I recently bought a house and wanted to replace the garage door with a door and window. After opening things up, the only header in place is a doubled 2×8 rim joist. I’m looking to put in an appropriate sized header so I can sleep at night. The garage is part of a walkout basement with a cinder block foundation. The garage door has a 9′ opening and there’s a notch in the cinderblock that could receive a beam that would fit underneath the floor joists and is 8″ tall and 3″ – 3 1/2″ bearing on either side of the opening. Why there isn’t a header there, I have know idea.
So I have about 3″ bearing on both sides of a 9′ span with 8″ in height and 8″ in thickness to work with.
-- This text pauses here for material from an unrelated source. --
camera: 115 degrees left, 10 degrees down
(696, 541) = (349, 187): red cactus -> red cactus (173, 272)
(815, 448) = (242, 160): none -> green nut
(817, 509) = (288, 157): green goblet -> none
There is a single floor above (kitchen) and it is under the eave of a 4/12 truss framed roof. I live in North Carolina where the snow load is 15 psf. The 2×8 floor joists are 16″ OC and hang off the doubled 2×8 rim joist above the garage opening. The floor joists span 11′ 6″ and hang off a mid span beam (triple 2x10s) so the building is 24ft wide total.
Yes, I know the floor joists and beam are undersized, but thats for another discussion. I think I included most of the important information but may have forgotten some. I will include a sketch to hopefully clear things up. I’m thinking steel is in my future.
Replies
The knotched block pocket,
Maybe the original intention was for a shorter garage door. They wanted a taller opening so dbl’d up the rim joist.
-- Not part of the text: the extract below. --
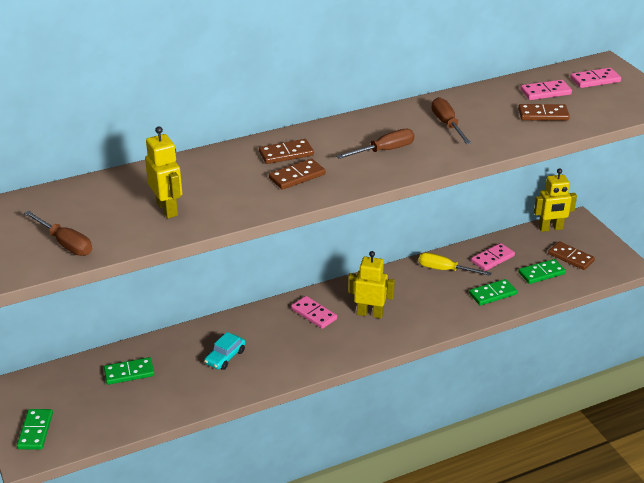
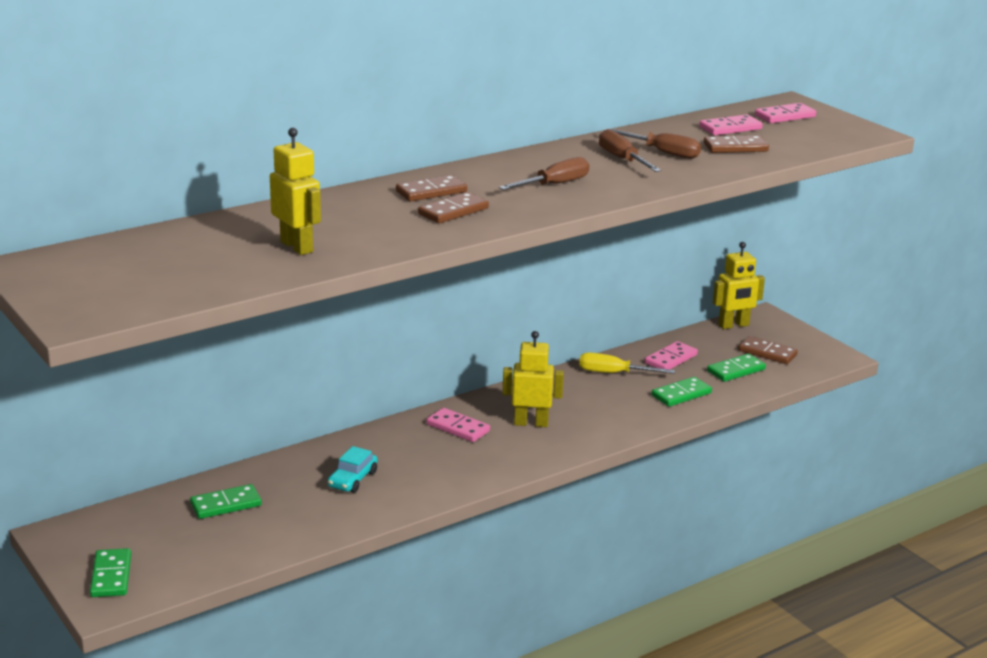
camera: 10 degrees left, 10 degrees down
(66, 244) = (174, 284): brown screwdriver -> brown screwdriver (662, 152)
You don’t show a height of the openings.
does door and window give you the opportunity for a post between them? If so, you can cut the span length in half and get by with smaller headers.
I assume your intent is to frame openings for a typical 32” or 36” entry door and a double-hung or casement window of similar width. If that’s the case, the wall section you have between them will provide plenty of support for the doubled rim joist without the need for another header under it. Your floor slab should be sitting either directly on the footing or on a course of block, so you should be fine to treat it as load-bearing. Be sure to use treated 2x for the base plate and end studs against masonry of your new wall and cut your studs long enough to fit very tightly up under that doubled rim joist. If you do that, then you don’t even need door and window headers. Just do doubled king studs on each side of the door and the window and fill in the rest of the blocking accordingly.
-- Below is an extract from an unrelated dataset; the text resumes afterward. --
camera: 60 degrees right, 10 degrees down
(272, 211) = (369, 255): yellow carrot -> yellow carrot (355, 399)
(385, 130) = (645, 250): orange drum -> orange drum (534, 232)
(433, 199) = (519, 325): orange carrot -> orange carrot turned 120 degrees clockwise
As for your joists at that 11’ 6” span, I wouldn’t sweat it. My sister-in-law has 2x8 joists of similar span that are in terrible shape from an incredibly damp crawlspace. They’re supporting tile floors and two housemates in the 350-450-pound range without issue.
Thanks for the responses. My original thought was after building up the wall for the window and door, like you said, the doubled rim joist would then be ok as the header. After looking into it more, I discovered there is no footer underneath the slab at the opening. It stops either side of the garage door. After considering undermining the slab and adding a footer and tying it all together, I started to think a reinforced header was an easier approach mostly because I have more experience framing than with masonry work. With only 8” to work with and looking at span tables, I’m thinking I need a flitch plate. But then again the house was built in the 70s and it’s still standing.